There are a ton of designers out there that seem to believe that developers
are not idea people, and that we need concept art and mockups (either videos
or Photoshop) in order to build new things. I often describe the concept with
the metaphor of an arrogant painter that believes that sculptors are somehow
bereft of imagination and would somehow appreciate being told "here: you
should sculpt this painting", and then being given beautiful paintings that
would make impractical or impossible sculptures--or even simply ones that look
great in 2D from a fixed angle but would be awkward from other angles in 3D.

In fact, we often have come up with the same ideas, but either a) can actually
build such things, \--and thereby feel "talk is cheap" or "anyone can build a
mockup"--but have not been able to get around to it yet as it is hard or low
priority, or b) have actually built it, maybe five times now, but it didn't
actually live up to the promise of the idea somehow.

Put differently: I end up being bothered by people Ho believe that "concept
artist" describes, rather than "a conceptual artist" (a kind of modern art
that some may or may not appreciate ;P) and instead a stage in the pipeline of
construction (the guy who makes the concepts, as opposed to the mere
implementer) that is critical and missing otherwise.

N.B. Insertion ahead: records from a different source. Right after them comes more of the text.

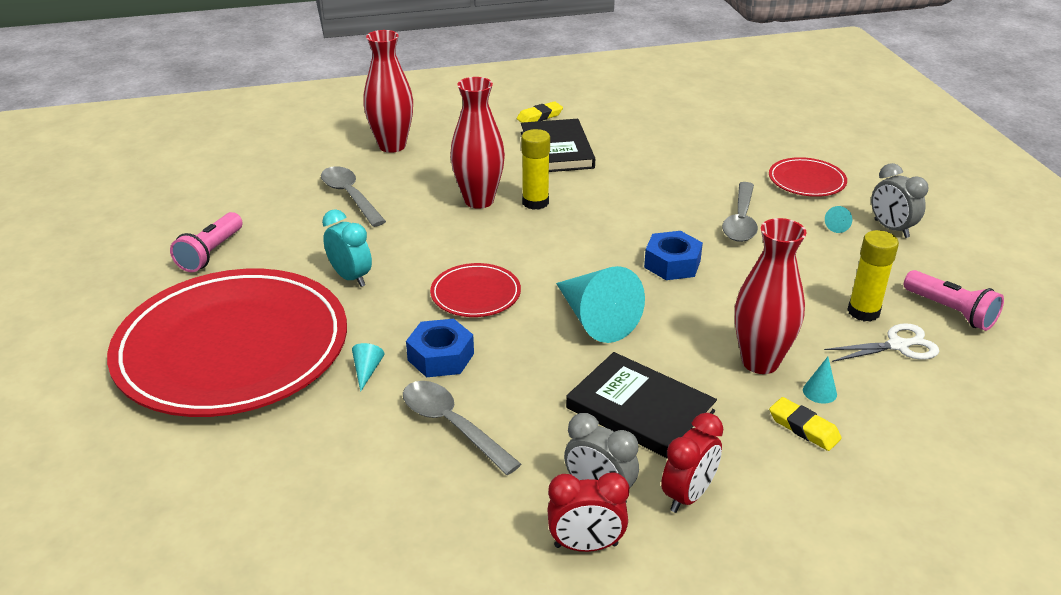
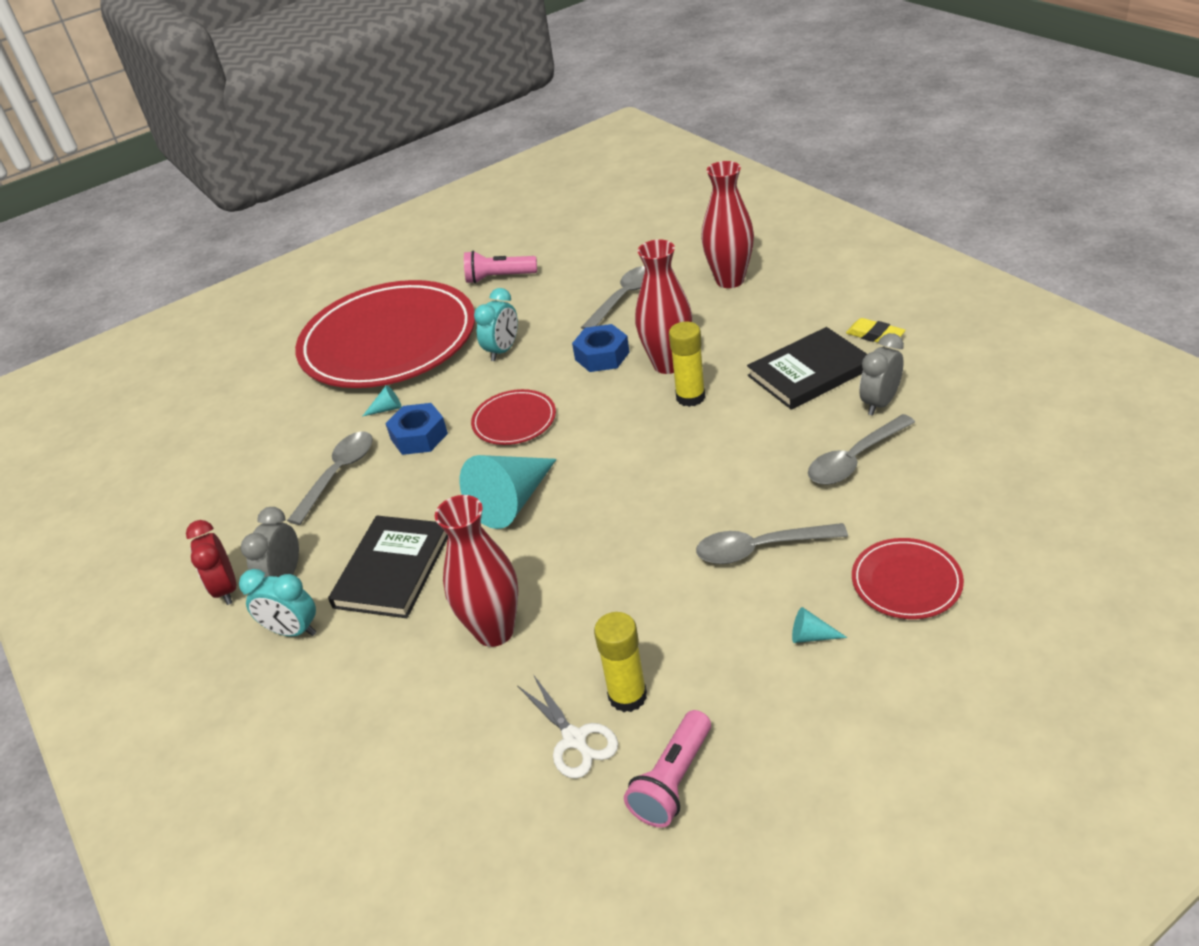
camera: 75 degrees right, 5 degrees up
(672, 162) = (855, 459): none -> grey spoon
(672, 264) = (635, 522): blue nut -> blue nut (602, 356)
(688, 495) = (293, 631): red clock -> turquoise clock
(804, 428) = (404, 687): yellow eraser -> none
(819, 392) = (464, 687): turquoise cone -> none
(891, 229) = (840, 689): grey clock -> grey clock (880, 403)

To be clear, not the
reuse of the term, as one normally does see "concept designer", but the very
idea that that second position should, or even can, exist.

We are /all/ artists using different mediums, and to convey our ideas to
others we use many different kinds of prototyping tools, from "Photoshop
mockups" to "slideware". When you label yourself "concept artist" only, I feel
like you are just saying "artist, but without the interest in actually
creating or the skill in the underlying medium to do so". These two
bereftments then combine to cause the lack of "attention to how it would
actually work in the whole user experience" that you describe.

------
melloclello
Anybody else find something unsettlingly sycophantic (towards Apple) about
this kind of thing?

------
scriptproof
Why iOS specifically?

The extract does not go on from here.